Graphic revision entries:
┌──

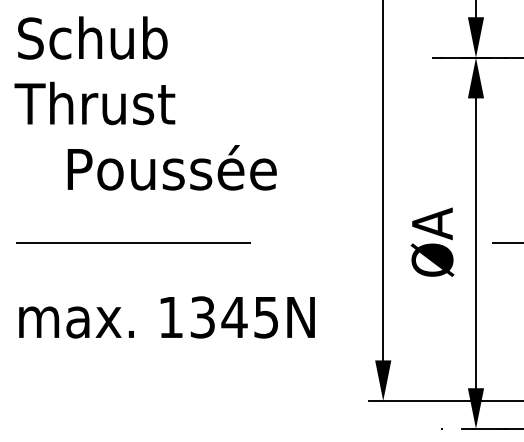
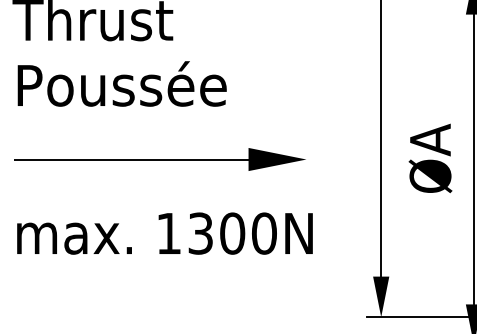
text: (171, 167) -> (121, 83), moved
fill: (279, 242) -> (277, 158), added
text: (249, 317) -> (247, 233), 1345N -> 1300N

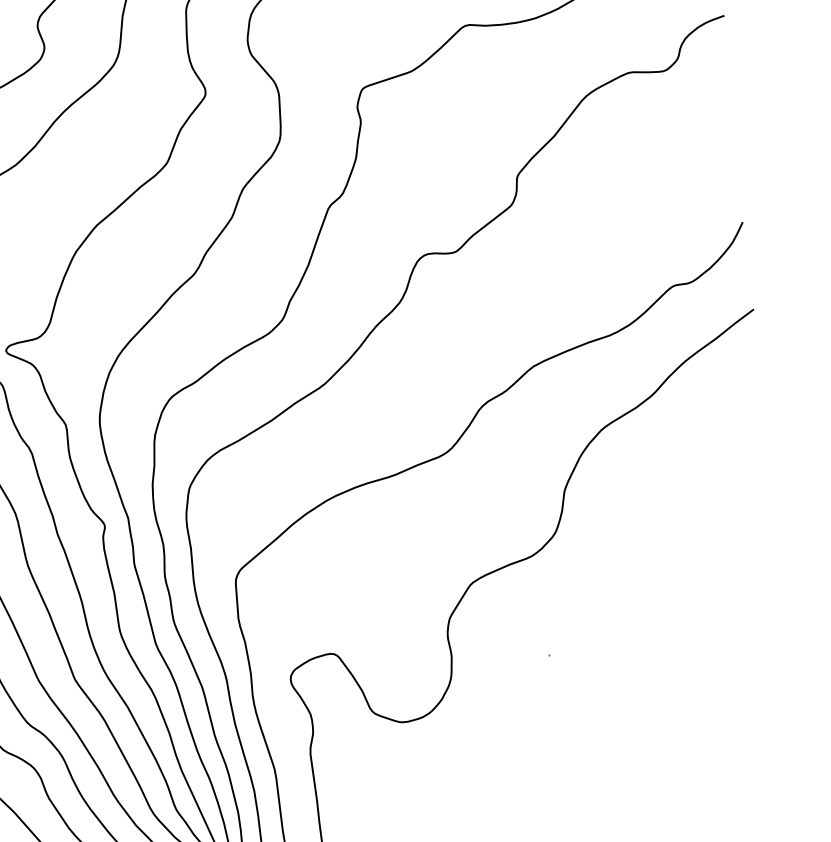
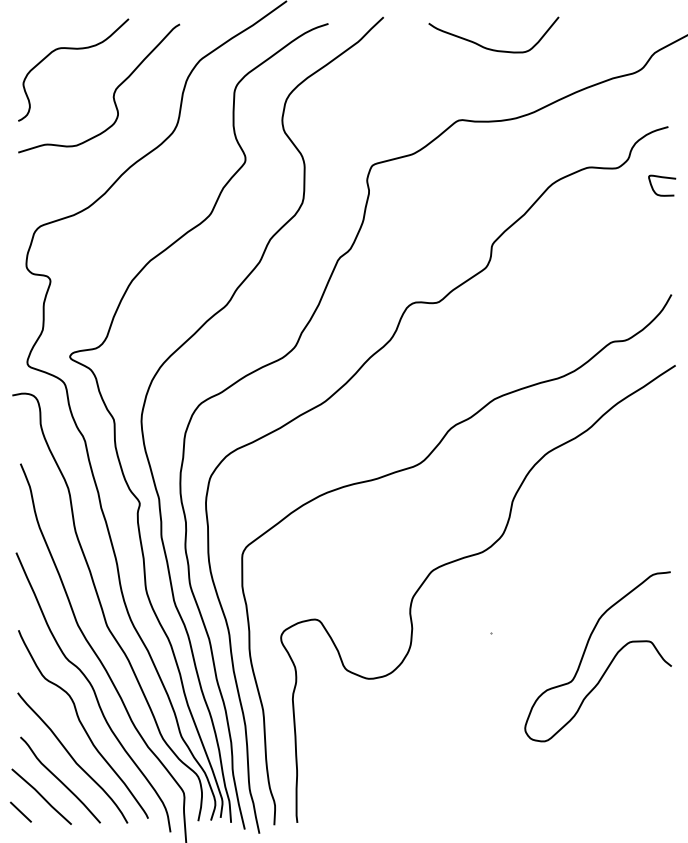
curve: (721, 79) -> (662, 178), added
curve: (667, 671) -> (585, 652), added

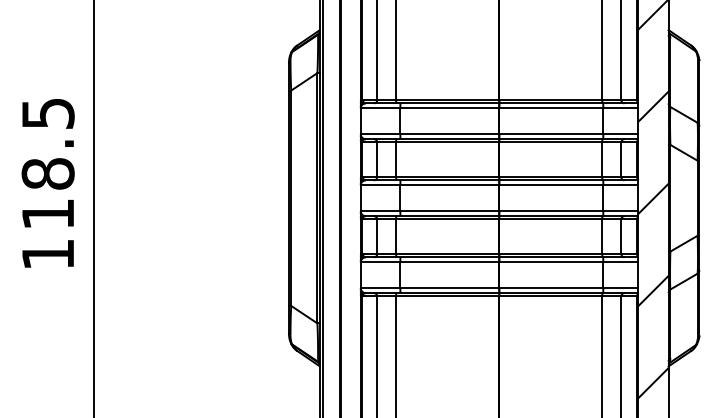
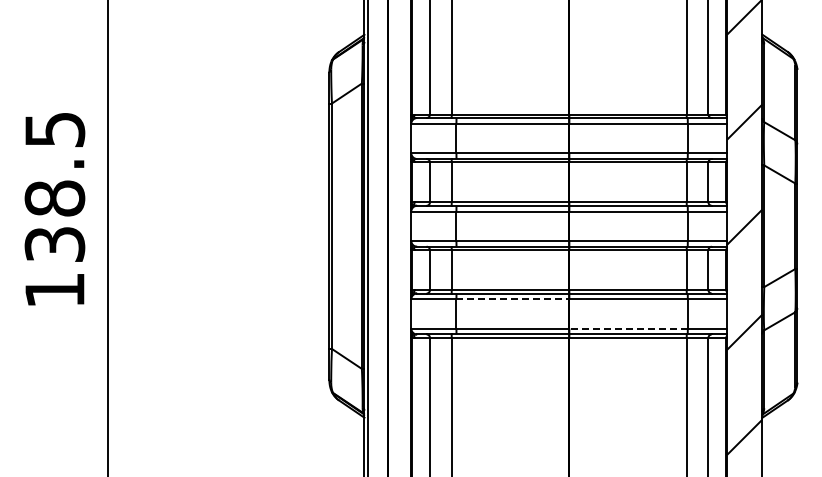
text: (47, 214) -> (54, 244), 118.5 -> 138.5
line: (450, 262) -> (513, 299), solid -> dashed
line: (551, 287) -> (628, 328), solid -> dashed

└──

● **What is expected**:
Could you reproduce the data above exactly, without its pictures?

● **Response**:
text: (171, 167) -> (121, 83), moved
fill: (279, 242) -> (277, 158), added
text: (249, 317) -> (247, 233), 1345N -> 1300N

curve: (721, 79) -> (662, 178), added
curve: (667, 671) -> (585, 652), added

text: (47, 214) -> (54, 244), 118.5 -> 138.5
line: (450, 262) -> (513, 299), solid -> dashed
line: (551, 287) -> (628, 328), solid -> dashed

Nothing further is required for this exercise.